06/abr/2018 17h04

Polícia Civil prende cinco pessoas suspeitas de roubos a residências, em Anápolis

Dois dos presos são filhos de um vereador de Caldas Novas.
investigação - 06/abr/2018 17h04

Cinco homens foram presos nesta quinta-feira (5/4) em Anápolis, supeitos de participação em roubos a residências na cidade. As investigações foram feitas pelo Grupo de Repressão a Crimes Patrimoniais (Gepatri) e pelo Grupo Especial de Repressão a Narcóticos (Genarc) da 3ª Regional de Anápolis.

Dos cinco acusados, dois foram presos em Caldas Novas. As prisões ocorreram dentro da Operação Olimpo, que faz parte da Operação “CEOS” da Polícia Civil, com objetivo de cumprir vários mandados de prisão no Estado.

Foram expedidos seis mandados de prisão preventiva. Segundo o delegado Daniel Nunes, são duas associações criminosas, uma com quatro pessoas e a outra com três.

“Prendemos até agora quatro pessoas de uma associação e uma de outra, identificamos um suspeito que ainda não tem mandado de prisão e outro se encontra foragido”, destaca o delegado. “Eles praticaram cerca de nove crimes de roubo a residências em Anápolis, a maior parte no Anápolis City”, ressalta.

O delegado explica ainda que um grupo foi identificado em fevereiro a partir da apreensão de um veículo que teria sido subtraído de uma das residências.

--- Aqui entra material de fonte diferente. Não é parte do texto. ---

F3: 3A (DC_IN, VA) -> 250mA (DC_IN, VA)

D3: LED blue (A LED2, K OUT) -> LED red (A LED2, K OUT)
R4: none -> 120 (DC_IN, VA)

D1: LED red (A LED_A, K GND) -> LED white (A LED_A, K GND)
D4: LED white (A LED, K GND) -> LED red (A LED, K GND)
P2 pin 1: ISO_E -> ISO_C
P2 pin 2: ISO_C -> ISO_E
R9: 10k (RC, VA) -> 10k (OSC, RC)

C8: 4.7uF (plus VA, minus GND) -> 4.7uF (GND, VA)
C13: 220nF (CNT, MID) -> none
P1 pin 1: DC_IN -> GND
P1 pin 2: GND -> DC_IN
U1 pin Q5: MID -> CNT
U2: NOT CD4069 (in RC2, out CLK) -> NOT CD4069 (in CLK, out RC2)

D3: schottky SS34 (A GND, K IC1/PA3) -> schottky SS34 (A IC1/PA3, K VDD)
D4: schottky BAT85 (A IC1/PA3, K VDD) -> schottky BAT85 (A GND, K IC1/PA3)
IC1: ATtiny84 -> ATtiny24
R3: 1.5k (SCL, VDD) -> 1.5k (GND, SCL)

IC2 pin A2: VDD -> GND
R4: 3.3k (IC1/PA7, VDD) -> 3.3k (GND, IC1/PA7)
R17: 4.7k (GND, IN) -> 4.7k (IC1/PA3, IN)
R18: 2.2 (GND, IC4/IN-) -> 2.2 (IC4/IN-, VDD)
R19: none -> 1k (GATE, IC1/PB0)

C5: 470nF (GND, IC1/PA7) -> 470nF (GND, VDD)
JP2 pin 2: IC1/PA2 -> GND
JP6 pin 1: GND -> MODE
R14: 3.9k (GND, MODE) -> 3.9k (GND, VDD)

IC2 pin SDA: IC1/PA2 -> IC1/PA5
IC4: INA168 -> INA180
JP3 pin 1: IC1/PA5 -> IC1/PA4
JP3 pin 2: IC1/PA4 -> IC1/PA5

“Nesse dia não prendemos o autor, mas prendemos a esposa de um dos autores que estava na custódia do veículo e representamos pela prisão”, destaca o delegado. De acordo com ele, a outra associação criminosa, que também cometeu crimes de roubos a residências na cidade, foi identificada através de câmeras de segurança. “Os criminosos são extremamente violentos, utilizavam de tortura psicológica, amarravam as vítimas e levavam todos os seus pertences”.

Dois dos acusados presos são moradores de Caldas Novas e filhos de um vereador da cidade. O delegado diz que eles vieram à cidade, cometeram os crimes, voltaram para Caldas Novas e ontem foram presos.

Os acusados vão responder por roubo circunstanciado e, se condenados, poderão pegar penas que variam entre quatro e dez anos de prisão.